Boundary constraints for singular value decomposition of spectral data

Singular value decomposition (SVD) and principal component analysis enjoy a broad range of applications, including, rank estimation, noise reduction, classification and compression. The resulting singular vectors form orthogonal basis sets for subspace projection techniques. The procedures are applicable to general data matrices. Spectral matrices belong to a special class known as non-negative matrices. A key property of non-negative matrices is that their columns/rows form non-negative cones, with any non-negative linear combination of the columns/rows belonging to the cone. This special property has been implicitly used in popular rank estimation techniques know as virtual dimension (VD) and hyperspectral signal identification by minimum error (HySime).
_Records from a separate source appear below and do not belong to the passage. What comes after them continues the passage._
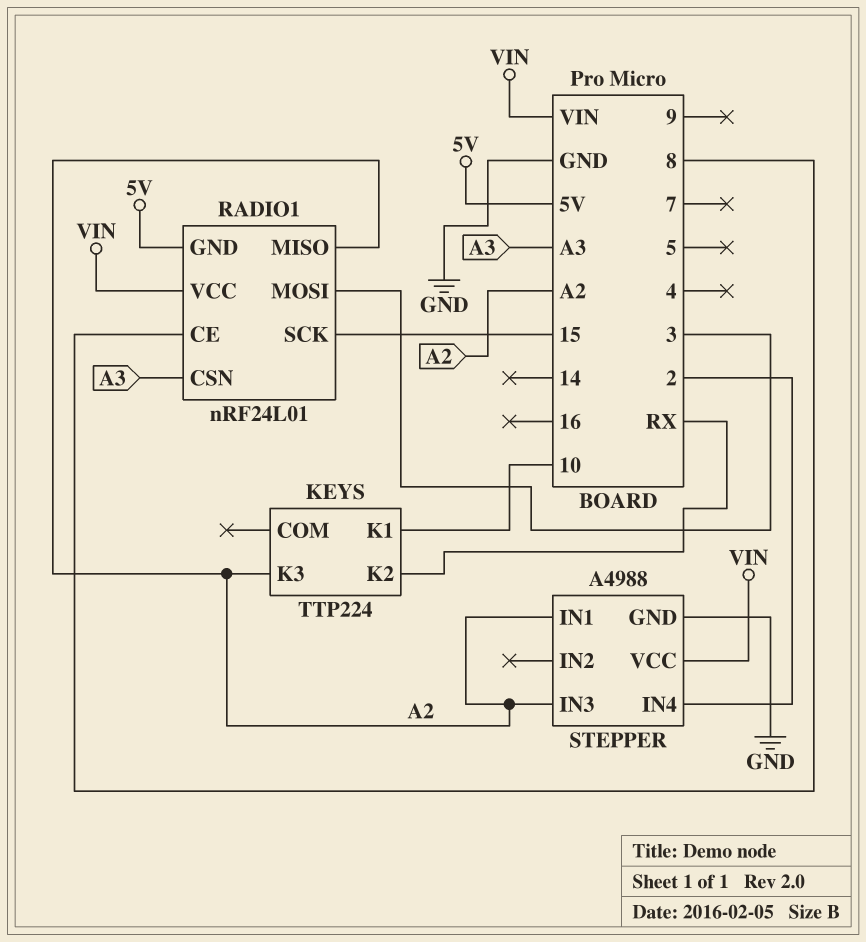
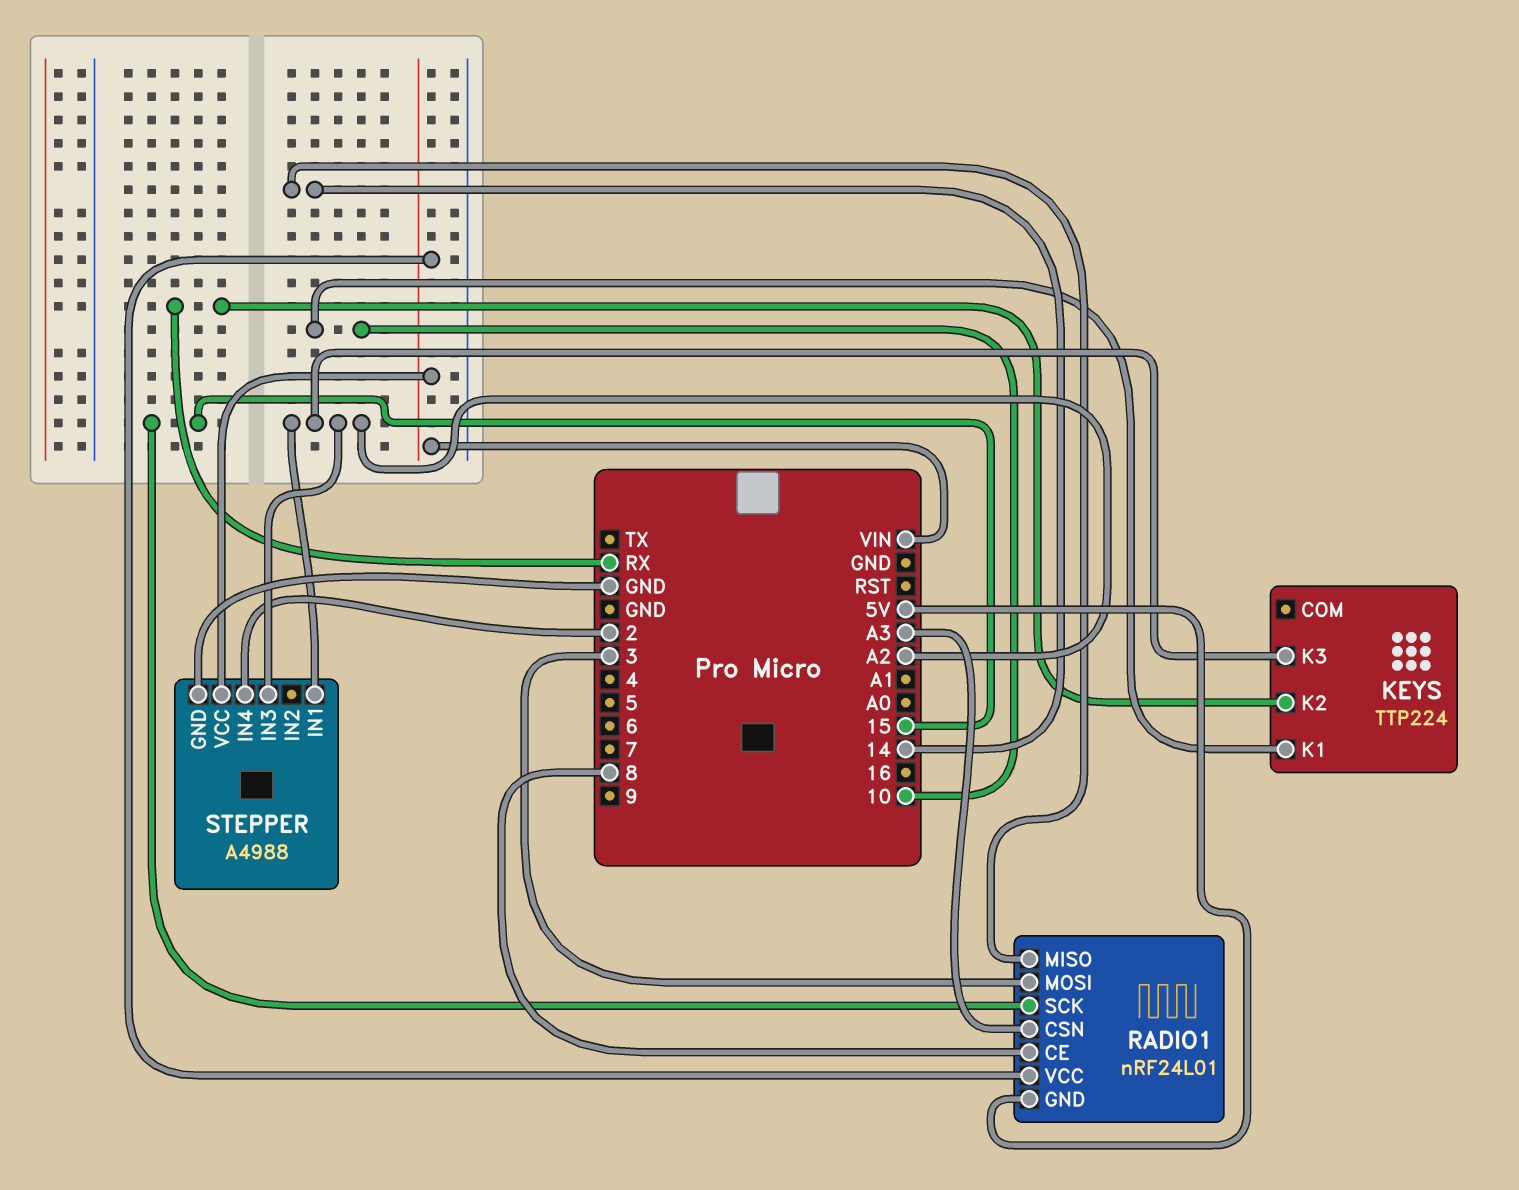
RADIO1 pin MISO: A2 -> 14

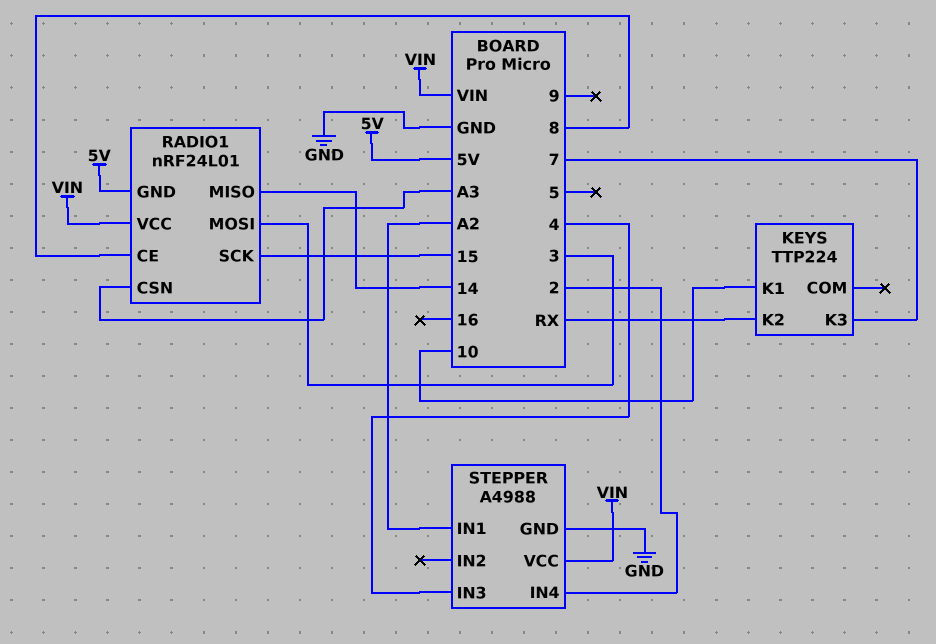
KEYS pin K3: A2 -> 7
STEPPER pin IN3: A2 -> 4

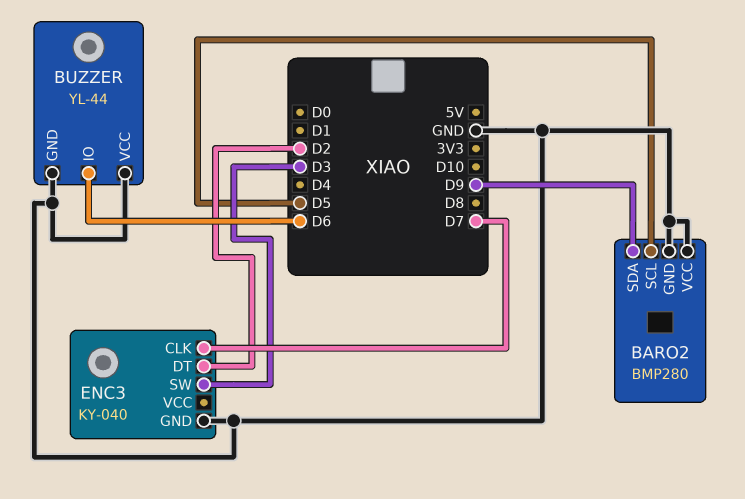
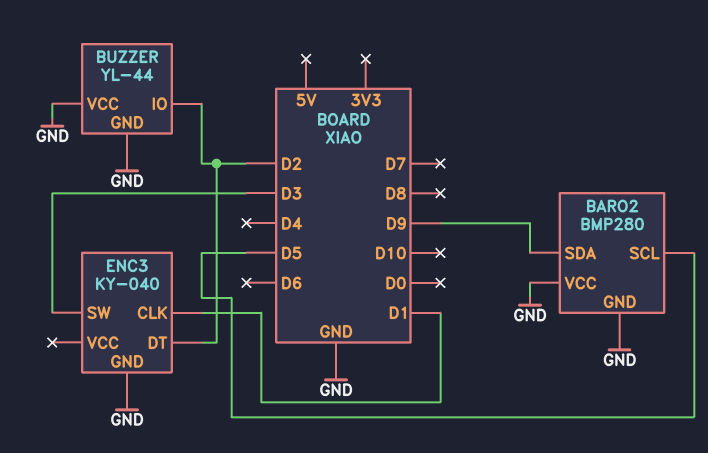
BUZZER pin IO: D6 -> D2
ENC3 pin CLK: D7 -> D1

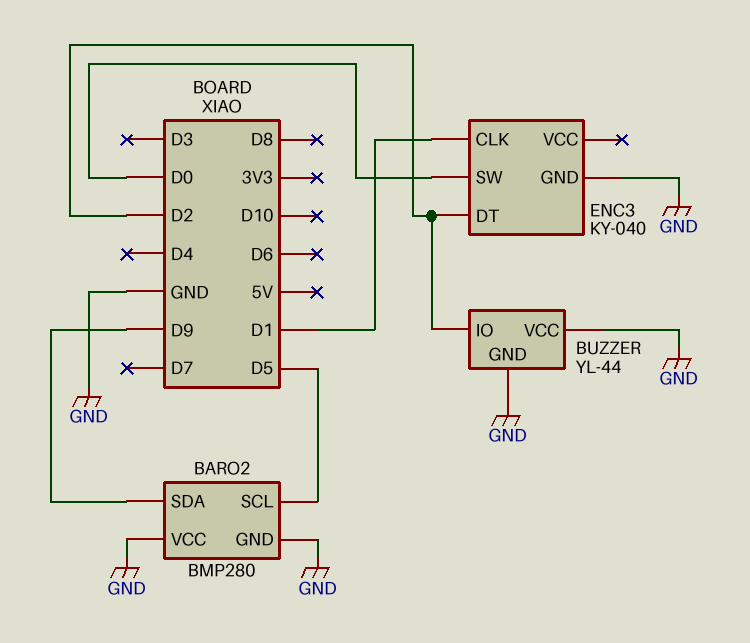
ENC3 pin SW: D3 -> D0

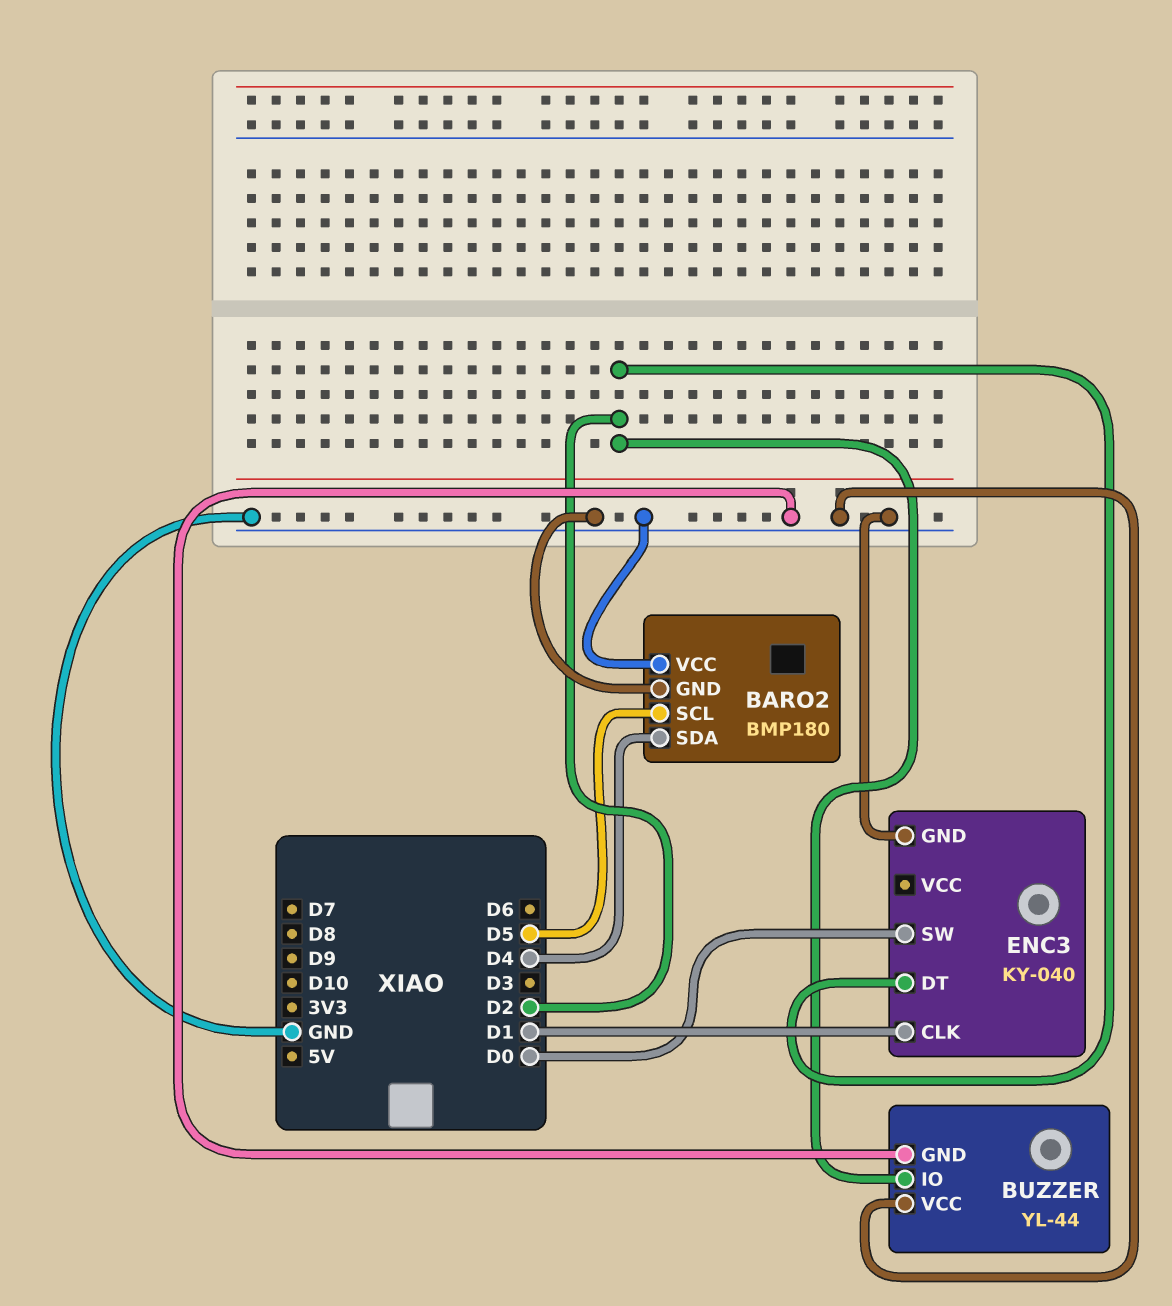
BARO2: BMP280 -> BMP180
BARO2 pin SDA: D9 -> D4

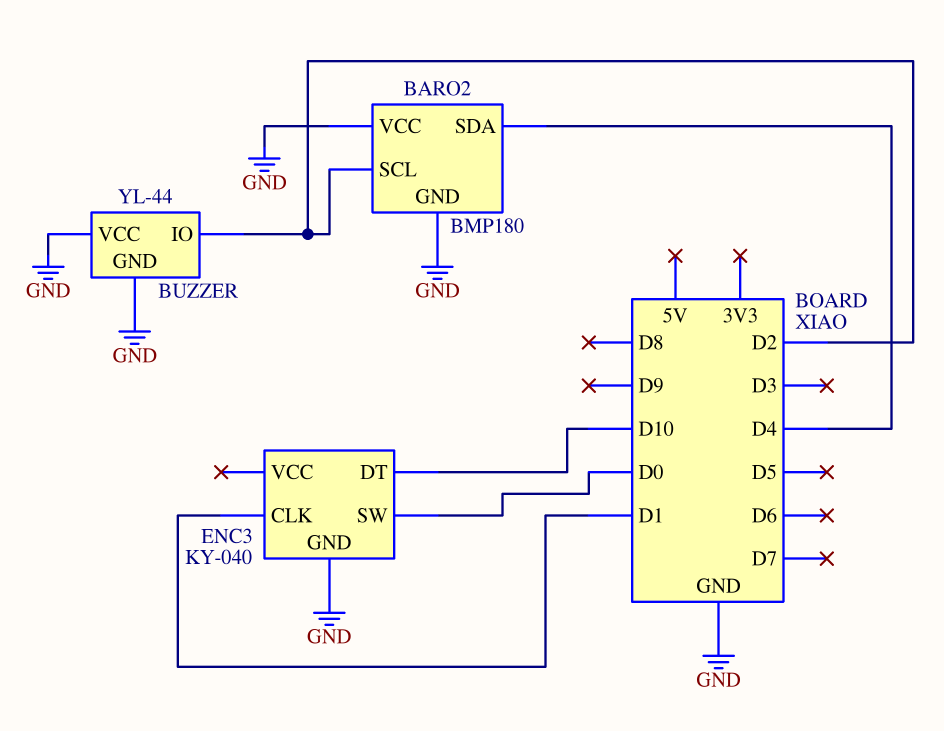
BARO2 pin SCL: D5 -> D2
ENC3 pin DT: D2 -> D10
Data sets of spectra reside in non-negative orthants. The subspace spanned by a SVD of a set of spectra includes all orthants. However SVD projections can be constrained to the non-negative orthants. In this paper two types of singular vector projection constraints are identified, one that confines the projection to lie within the cone formed by the spectral data set, and a second that only restricts projections to the non-negative orthant. The former is referred to here as the inner constraint set, the latter the outer constraint set. The outer constraint set forms a broader cone since it includes projections outside the cone formed by the data array. The two cones form boundaries for the cones formed by non-negative matrix factorizations (NNF). Ambiguities in the NNF lead to a variety of possible sets of left and right non-negative vectors and their cones. The paper presents the constraint set approach and illustrates it with applications to spectral classification.